Because their economy is going so great that they are now trying to put the brakes on their overheated economy
Reporting from Beijing— While the Obama administration struggles to jump-start the stalled U.S. recovery, policymakers in Beijing have an opposite but equally formidable task: putting the brakes on China’s speeding economy without triggering a slump.
How well they succeed holds enormous consequences for the world economy, where China has emerged as one of the few reliable engines of growth.
How great is their economy?
The government announced this week that China’s economy expanded at an annualized rate of 9.5% in the second quarter from a year earlier. That’s slightly slower than the first quarter, thanks largely to efforts by authorities to cut bank lending and hike interest rates. Their hope is to tame inflation that’s angering the nation’s consumers, and to let some air out of a worrisome real estate bubble that many fear could burst.
Compare that with the estimated 1.8% for the United States per the Commerce Department (official numbers will be released on July 29th). I believe it was Rush who stated yesterday that can you imagine a time when economists would envy the economy of a communist country? Of course, that was before a think skinned and petulant 5 year old bought the Presidency and sent the United States on the road to Greece.
Of course, not everything is lollipops and unicorns
Although China’s gross domestic product growth is the envy of slow-growing industrialized nations, cracks are emerging in its economic model. China leaned heavily on housing construction, public works — and billions in government borrowing — to power through the global slowdown. You can see it in empty highways paid for with public debt, in vacant new apartment blocks in Chinese cities and in the faces of grumpy shoppers in the produce aisles where prices for basics are soaring beyond the reach of average households.
The worry is that this kind of stimulus has artificially juiced China’s economy, making it vulnerable to a hard landing. How severe the challenges are is open to debate. Many analysts are confident that China can slow growth without derailing its economy. But what’s acknowledged by experts both inside and outside of China is that the nation’s current path is unsustainable.
Hmm, does that sound like what Obama and the Democrats attempted?
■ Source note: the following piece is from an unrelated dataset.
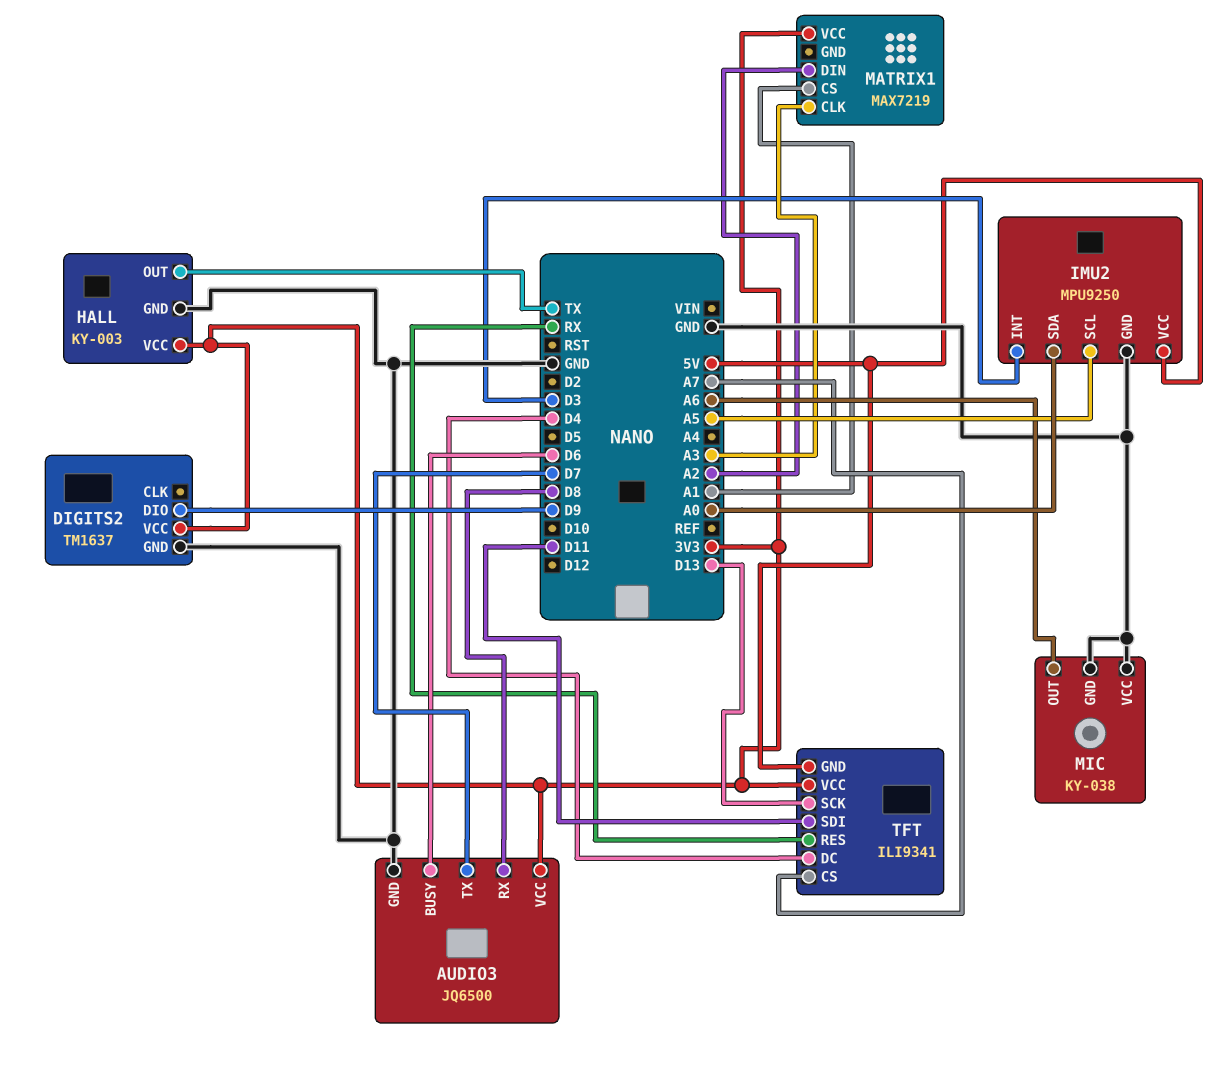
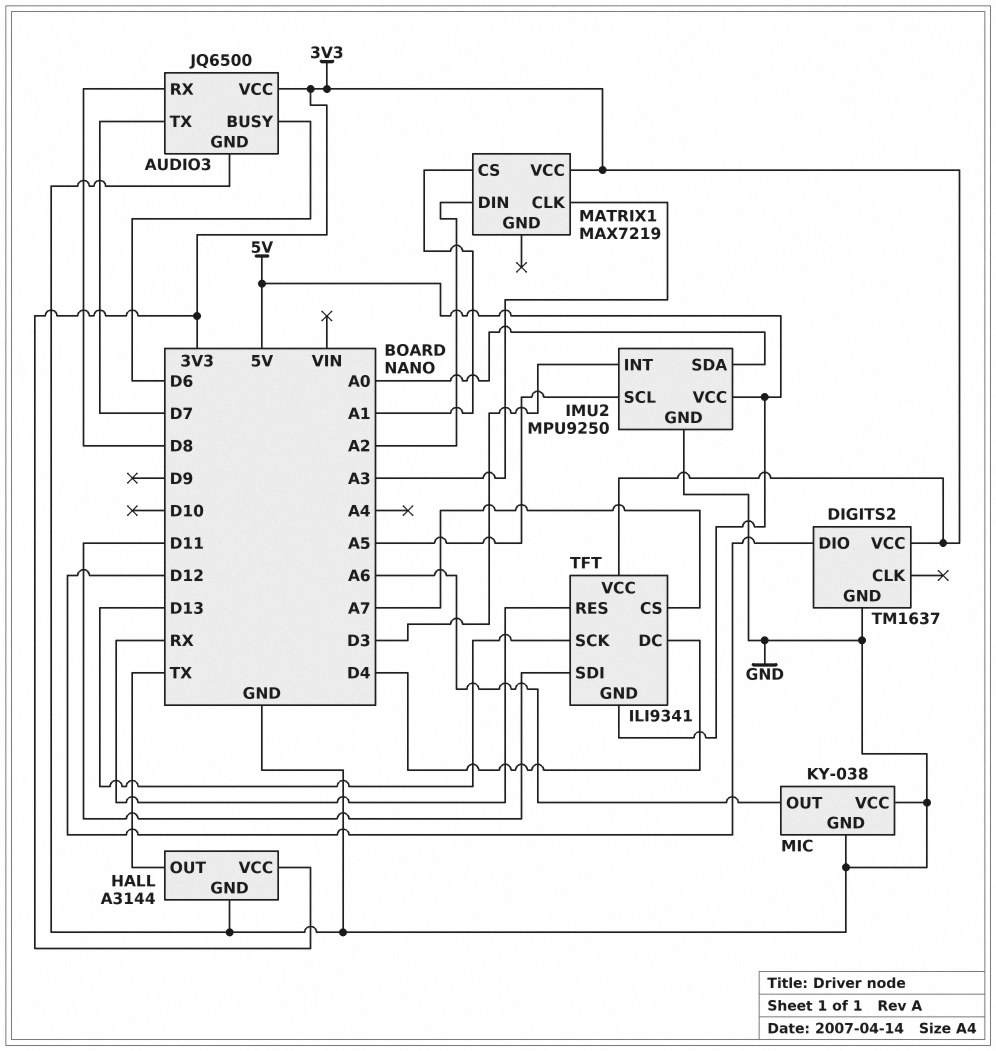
DIGITS2 pin DIO: D9 -> D12
HALL: KY-003 -> A3144

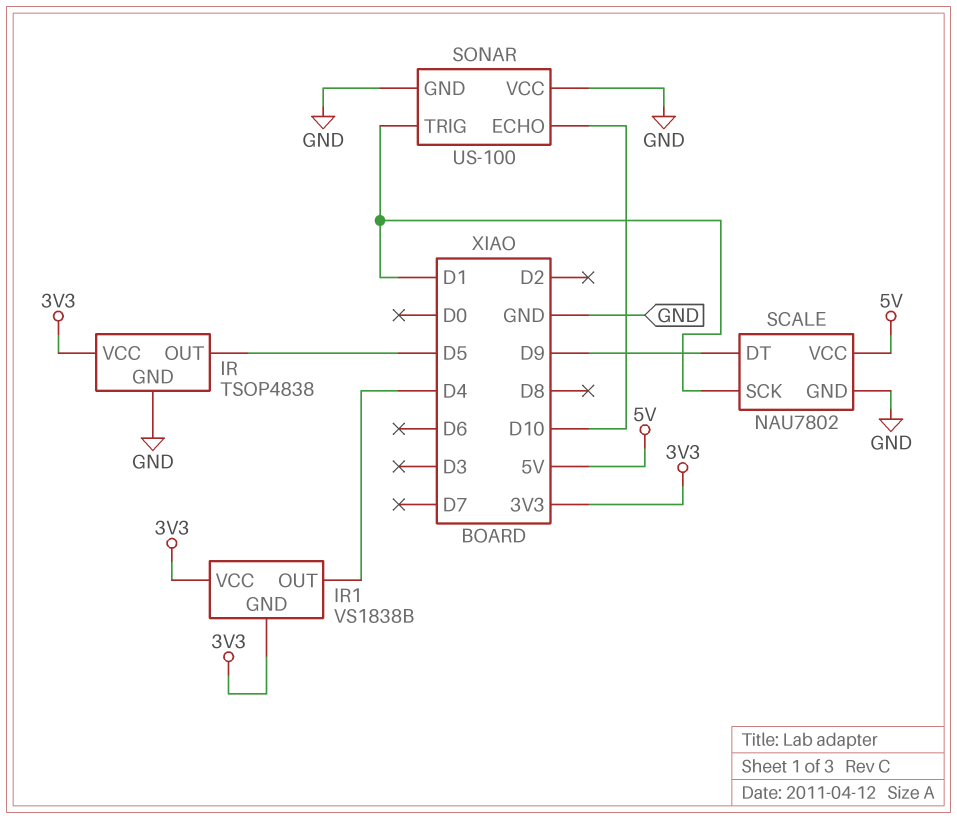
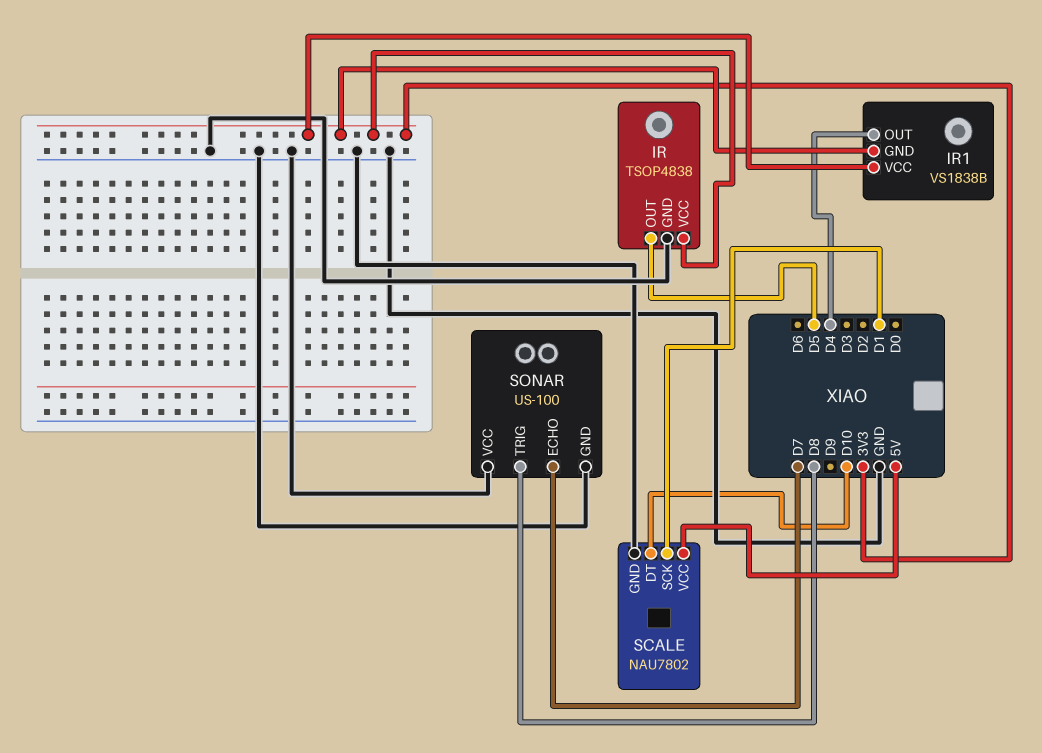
SCALE pin DT: D9 -> D10
SONAR pin ECHO: D10 -> D7
SONAR pin TRIG: D1 -> D8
Of course, it appears as if China has leaders who know what they are doing, as it seemed to work for them (there are a lot more factors involved that just government stimulus, of course), unlike the sheer incompetence of Team Obama, who couldn’t even make Big Government give aways they love work. But, then, they’ve never been able to get their costly BG programs to work – unless the point was to keep people in poverty with a promise of more aid. Then they worked great.